Halozyme Therapeutics Inc.

04/26/2024 | Press release | Distributed by Public on 04/26/2024 14:23

Submission of Matters to a Vote of Security Holders - Form 8-K

Item 5.07 Submission of Matters to a Vote of Security Holders.
On April 25, 2024, Halozyme Therapeutics, Inc. (the "Company") held its Annual Meeting of Stockholders. Of the 127,054,240 shares of the Company's common stock outstanding as of the record date, 115,681,780 shares were represented at the annual meeting.
The stockholders considered four proposals at the meeting, each of which is described in more detail in the Company's definitive proxy statement filed with the Securities and Exchange Commission on March 15, 2024. The number of votes cast for and against and the number of abstentions and broker non-votes with respect to each matter voted upon are set forth below.
Proposal 1: Election of two Class II directors to hold office for a three-year term expiring at the 2027 Annual Meeting of Stockholders or until their respective successors are duly elected and qualified:
Names Votes For Votes Against Abstain Broker Non-Votes
Barbara Duncan
90,120,424 15,016,536 161,704 10,383,116
Mahesh Krishnan, M.D.
103,968,663 1,164,017 165,984 10,383,116
Each of the foregoing candidates was elected and each received affirmative votes from more than a majority of the outstanding shares. The Company's Board of Directors (the "Board") has appointed Dr. Krishnan to serve on the Board's Nominating and Corporate Governance Committee.
Proposal 2: The advisory vote on the compensation of the Company's named executive officers was as follows:
Votes For Votes Against Abstain Broker Non-Votes
102,860,435 2,190,603 247,626 10,383,116
The foregoing proposal was approved.
Proposal 3:The vote on a proposal to approve an amendment to the Company's Amended and Restated Certificate of Incorporation to reflect Delaware law provisions regarding exculpation of officers was as follows:

Votes For Votes Against Abstain Broker Non-Votes
91,512,252 13,612,616 173,796 10,383,116
The foregoing proposal was approved. On April 25, 2024, the Company filed with the Secretary of State of the State of Delaware an Amended and Restated Certificate of Incorporation incorporating the approved amendment, at which point the amendment became effective.

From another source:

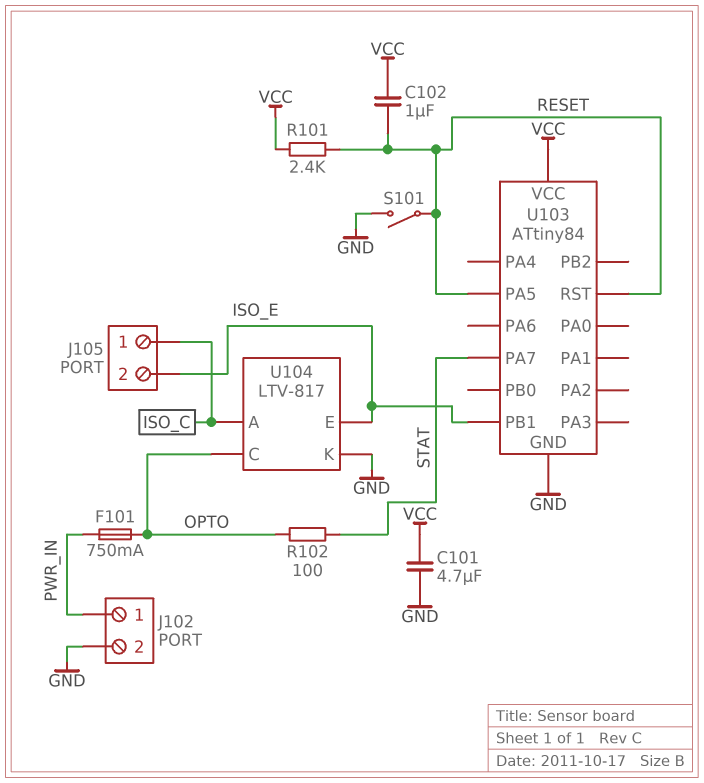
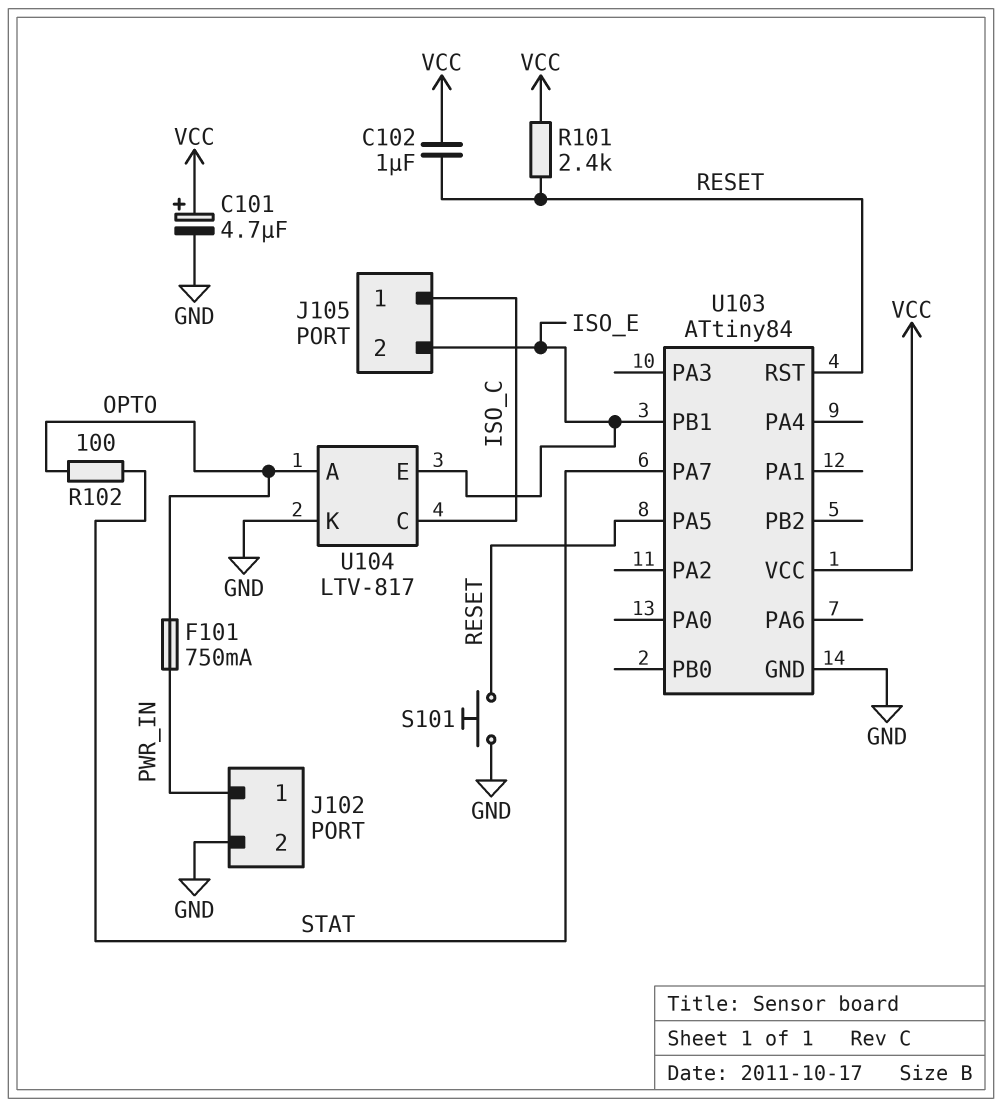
C101: 4.7uF (GND, VCC) -> 4.7uF (plus VCC, minus GND)
S101: switch (GND, RESET) -> button (GND, RESET)
U104 pin A: ISO_C -> OPTO
U104 pin C: OPTO -> ISO_C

A copy of the Amended and Restated Certificate of Incorporation is attached hereto as Exhibit 3.1 and incorporated herein by reference.

Proposal 4: The vote on a proposal to ratify the selection of Ernst & Young LLP as the Company's independent registered public accounting firm for the fiscal year ending December 31, 2024 was as follows:
Votes For Votes Against Abstain Broker Non-Votes
114,912,469 647,868 121,443 -
The foregoing proposal was approved.